Erdafitinib (ERDA) vs ERDA plus cetrelimab (ERDA+CET) for patients (pts) with metastatic urothelial carcinoma (mUC) and fibroblast growth factor receptor alterations (FGFRa): Final results from the phase 2 Norse study


Background

First-line (1L) therapy for cisplatin (cis)-ineligible pts with mUC remains an unmet need and includes alternative chemotherapy or anti-PD-(L)1 monotherapy for PD-L1 positive tumors. FGFRa tumors are enriched for the luminal 1 subtype with lower immune cell infiltrate and potential lower benefit from anti-PD-(L)1 monotherapy. We studied ERDA+CET in 1L, FGFRa, mUC to determine the potential impact in this setting (NCT03473743).

Methods

Pts aged ≥ 18 y with mUC, susceptible FGFRa and measurable disease (no prior systemic therapy for mUC, cis-ineligible) were randomized 1:1 to once-daily ERDA 8 mg (with pharmacodynamically guided uptitration (UpT) to 9 mg) or ERDA 8 mg (no UpT) + IV CET 240 mg every 2 weeks (wks) at cycles 1-4 and 480 mg every 4 wks thereafter. Primary endpoints were investigator-assessed overall response rate (ORR) per RECIST 1.1 and safety; secondary included duration of response (DOR), time to response (TTR), progression free survival (PFS) and overall survival (OS). There were no pre-planned statistical comparisons between treatment arms.

Results

As of the data cutoff, 87 pts were randomized and treated; 44 to ERDA+CET and 43 to ERDA: median age was 69 vs 72 y; visceral metastases were present in 60.0 vs 63.6%. Median follow-up time was 14.2 months (mo). ORR for ERDA+CET was 54.5% with 6 (13.6%) CRs and 12 mo OS 68%. 11/24 responders were ongoing. ORR for ERDA was 44.2% with 1 CR and 12 mo OS 56%. 9/19 responders were ongoing. 4 pts in each arm were PD-L1 positive. 3/4 (75%) PD-L1 positive pts responded to ERDA+CET vs 0 for ERDA. The most frequent treatment-emergent AEs (any grade) were hyperphosphatemia (68.9 vs 83.7%), stomatitis (59.1 vs 72.1%) and diarrhea (45.5 vs 48.8%) for ERDA+CET and ERDA respectively.

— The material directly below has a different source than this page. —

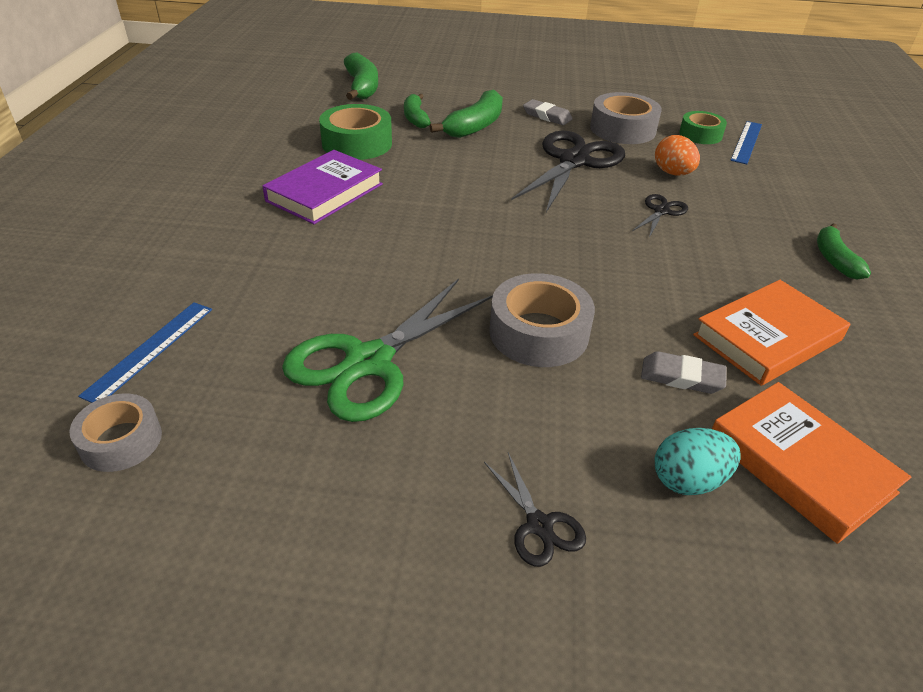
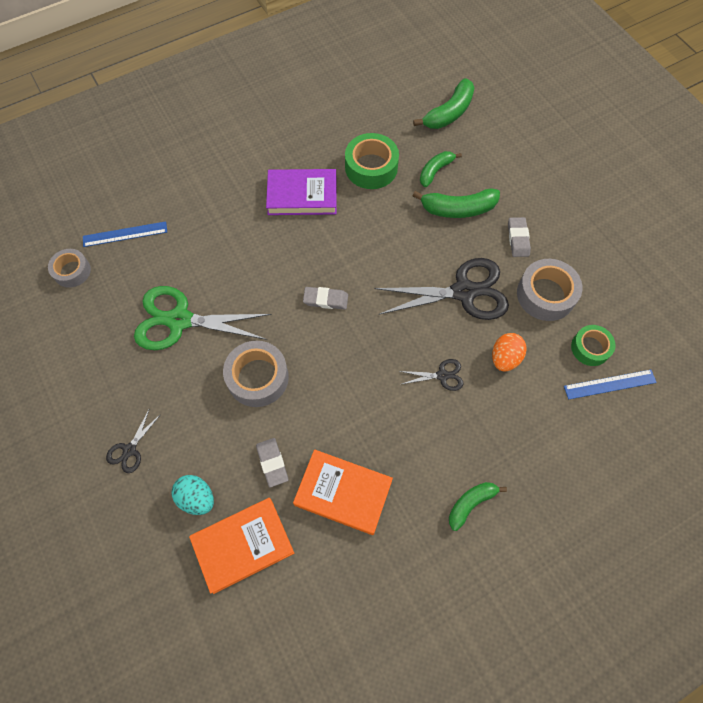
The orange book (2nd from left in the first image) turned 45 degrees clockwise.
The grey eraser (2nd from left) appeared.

Grade ≥3 treatment-related AEs occurred in 45.5 (ERDA+CET) and 46.5% (ERDA) of pts. There was one CET-related death in ERDA+CET secondary to pulmonary failure. Conclusions: Combination ERDA+CET demonstrated clinically meaningful activity and was well tolerated. These results, in 1L cis-ineligible pts, support previously described activity of ERDA monotherapy in FGFRa mUC. The safety profile was consistent with the known profile for ERDA and CET with no additive toxicity for the combination. Clinical trial information: NCT03473743.